Virtual Heap Routines

A heap is a byte-stream file which is buffered in available memory.

The status word specified when the heap is created is associated with each heap. It is written to when an operation on the heap fails. Each heap is thereby attached to a particular program, namely the program which contains the heap's status word, and is automatically deallocated (unless it has already been explicitly deallocated by a call to CBL_CLOSE_VFILE) when that program is canceled.

A heap is identified by a heap identifier word. This can be passed around between programs so that the heap can be read or written by any program. However, in order to check for failure, the program needs to have access (using a pointer variable, for example, or via normal linkage section mapping) to the associated status word.

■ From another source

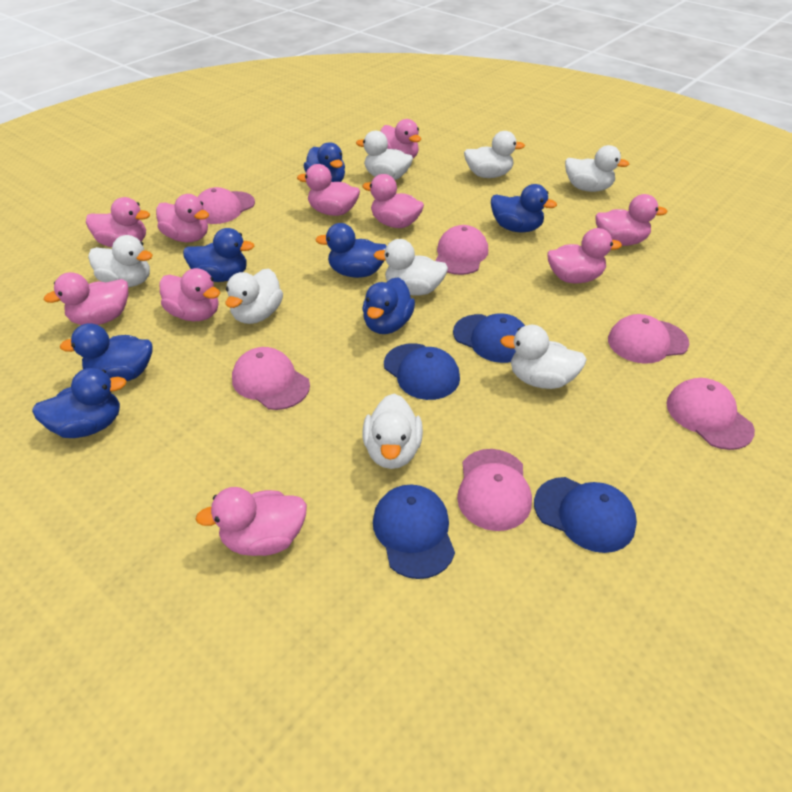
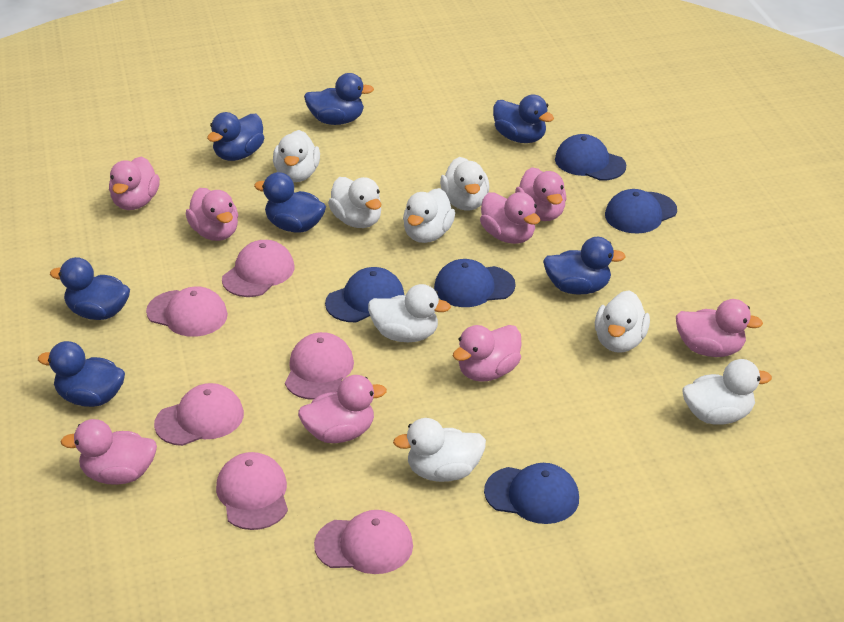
blue cap: 4 -> 5
pink duck: 10 -> 8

Alternatively the RETURN-CODE register can be examined to catch a general heap function failure. The specific error can then be determined by examining the heap status word.

If the read/write succeeds, the RETURN-CODE is zero. If it fails, the RETURN-CODE is nonzero and the heap status first byte contains "9", with detail in the second byte.

The buffer used with CBL_READ_VFILE and CBL_WRITE_VFILE can reside anywhere in the Data or Linkage Section, or it can be dynamically allocated using the CBL_ALLOC_MEM routine.

Each heap is paged, if necessary. A heap is paged into a separate file on disk with name sourcename.Vnn, where sourcename is the base-name of the program to which the heap is attached and nn is an integer from 1 to 99. Once nn reaches 99, the V is overwritten. The maximum number allowed for the extension is 384.

The number of local heaps is configurable, up to 65535.

You can use reference modification in the buffer call parameter to declare the heap buffer in the middle of a COBOL record. This is compiled efficiently provided the length is given as fixed; since the length is ignored by the call interface, you can give it as one.